Transporting equipment to offshore well sites is especially costly;
therefore, eliminating the transportation cost of external pumping
equipment for pumping treatment fluid into the well decreases the
cost of the well, increasing profitability of the well.
[0053] Because expensive truck-mounted units are eliminated by use
of embodiments of the present invention, a number of well
treatments which are most effective when using low flow rates over
long periods of time may be performed without a decrease in the
profits of the well. Therefore, these more effective low flow rate
treatments may be performed rather than the less effective high
flow rate, short period of time treatments, thereby increasing the
period of time between fluid treatments (thus increasing well
production time). Additionally, more frequent treatments may be
accomplished if desired with use of embodiments of the present
invention because the PCP already exists within the wellbore and
additional pumping equipment does not need to be hooked up to the
wellbore to perform each treatment.
[0054] In another embodiment, an apparatus for treating a location
within an earth formation surrounding a wellbore comprises a
reversible progressive cavity pump disposed within a tubular body,
the progressive cavity pump comprising a rotor disposed within a
stator, the rotor capable of rotating relative to the stator in a
first direction and a second direction, wherein rotation of the
rotor in the first direction is capable of pumping fluid in one
direction within the tubular body and the rotation of the rotor in
the second direction is capable of pumping fluid in an opposite
direction within the tubular body.
[0055] In yet another embodiment, the apparatus further comprises a
surface drive mechanism capable of rotating the rotor in the first
and second directions. In yet another embodiment, wherein the one
direction is from within the tubular body to a surface of the
wellbore. In yet another embodiment, wherein the first direction is
clockwise.
[0056] In yet another embodiment, the apparatus further comprises a
pump disposed at a surface of the wellbore, the pump capable of
pumping fluid into the wellbore.
[0057] In yet another embodiment, the apparatus further comprises
an additional progressive cavity pump located outside the tubular
body within an annulus between an outer diameter of the tubular
body and a wall of the wellbore. In yet another embodiment, wherein
the additional progressive cavity pump is capable of pumping fluid
from a surface of the wellbore through the annulus.

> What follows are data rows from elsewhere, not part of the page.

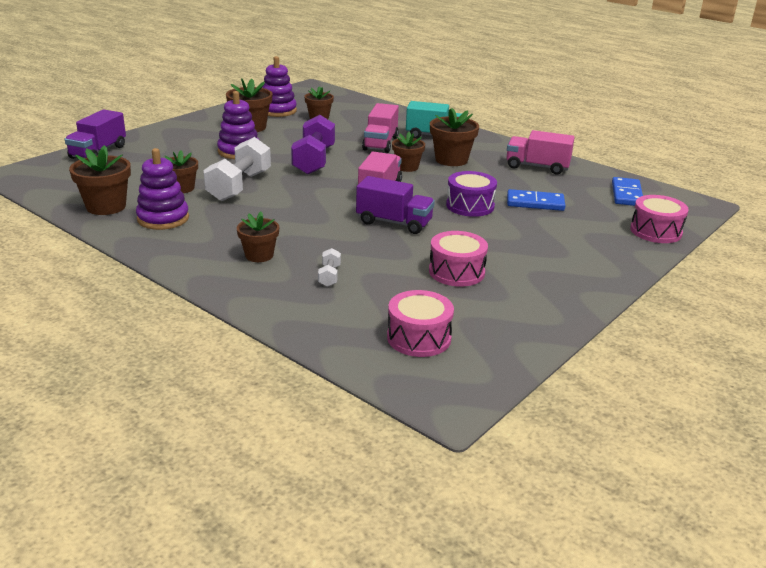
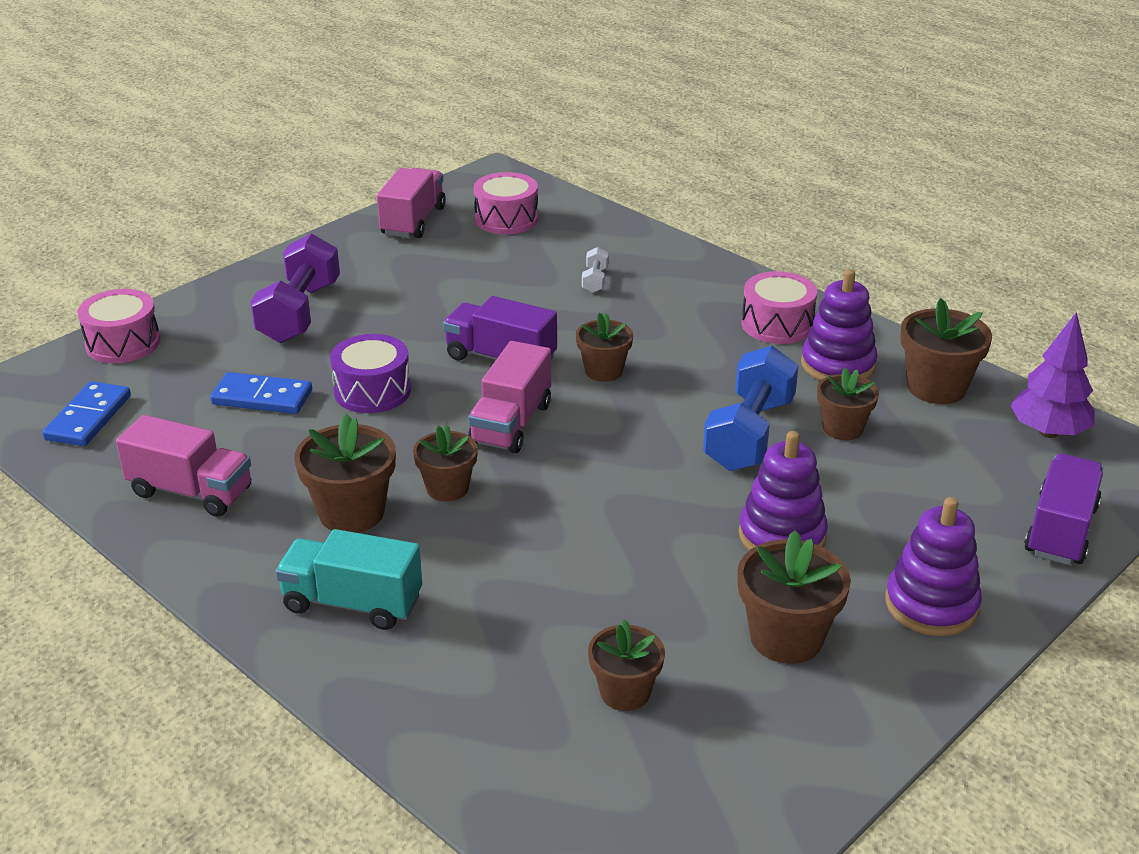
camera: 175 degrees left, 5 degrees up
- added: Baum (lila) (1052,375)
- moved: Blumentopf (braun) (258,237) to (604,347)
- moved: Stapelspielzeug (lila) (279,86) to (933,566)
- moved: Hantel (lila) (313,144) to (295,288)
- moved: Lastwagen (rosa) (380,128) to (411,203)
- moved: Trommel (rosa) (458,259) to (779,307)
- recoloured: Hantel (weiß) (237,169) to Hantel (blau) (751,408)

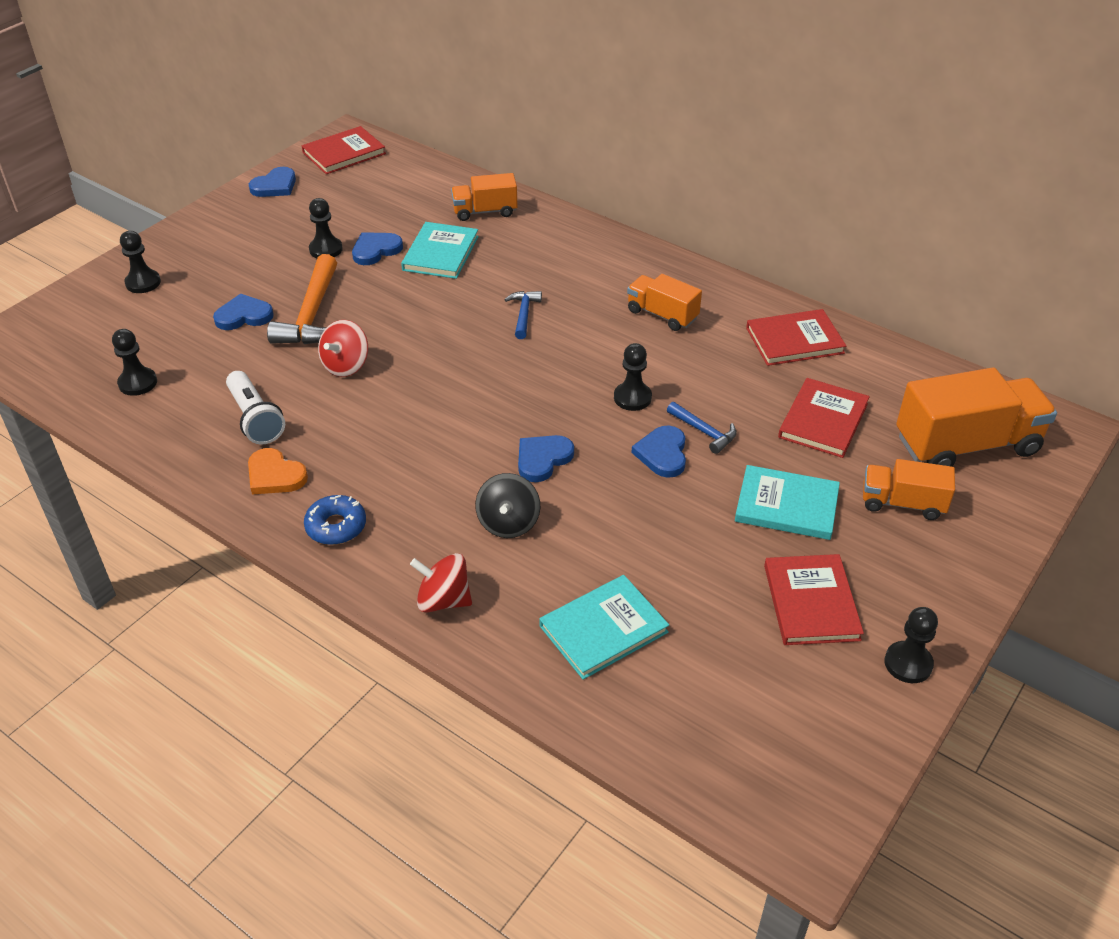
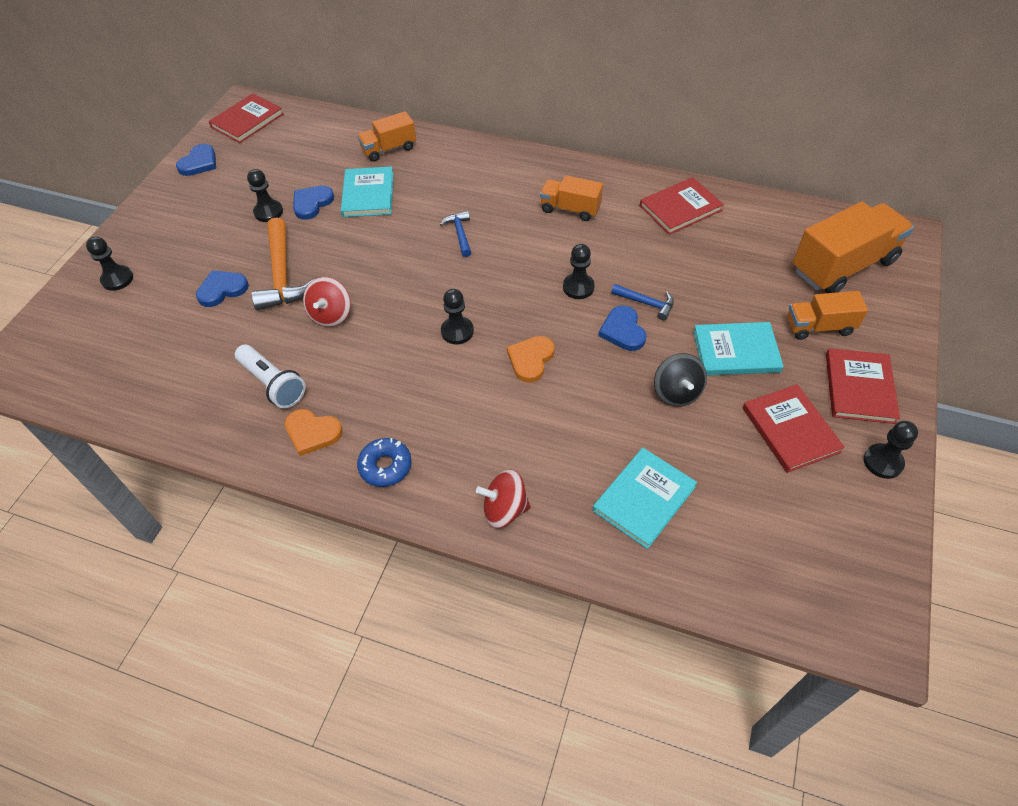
camera: 15 degrees left, 10 degrees up
- moved: Bauer (schwarz) (134,362) to (457,316)
- moved: Kreisel (schwarz) (507,505) to (680,380)
- moved: Buch (rot) (824,418) to (863,386)
- recoloured: Herz (blau) (546,458) to Herz (orange) (531,359)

[0058] In yet another embodiment, a method of pumping fluid in a
wellbore within an earth formation comprises positioning a
progressive cavity pump within the wellbore and operating the
progressive cavity pump to pump a fluid downhole.
[0059] In one or more of the embodiments, the drive mechanism is
positioned at the surface.
[0060] In one or more of the embodiments, the drive mechanism is
positioned subsurface.
[0061] In one embodiment, the method further comprises coupling the
progressive cavity pump to a drive mechanism.
[0062] In one embodiment, the method further comprises operating
the progressive cavity pump to pump a second fluid in a direction
opposite the first fluid.
[0063] While the foregoing is directed to embodiments of the
present invention, other and further embodiments of the invention
may be devised without departing from the basic scope thereof, and
the scope thereof is determined by the claims that follow.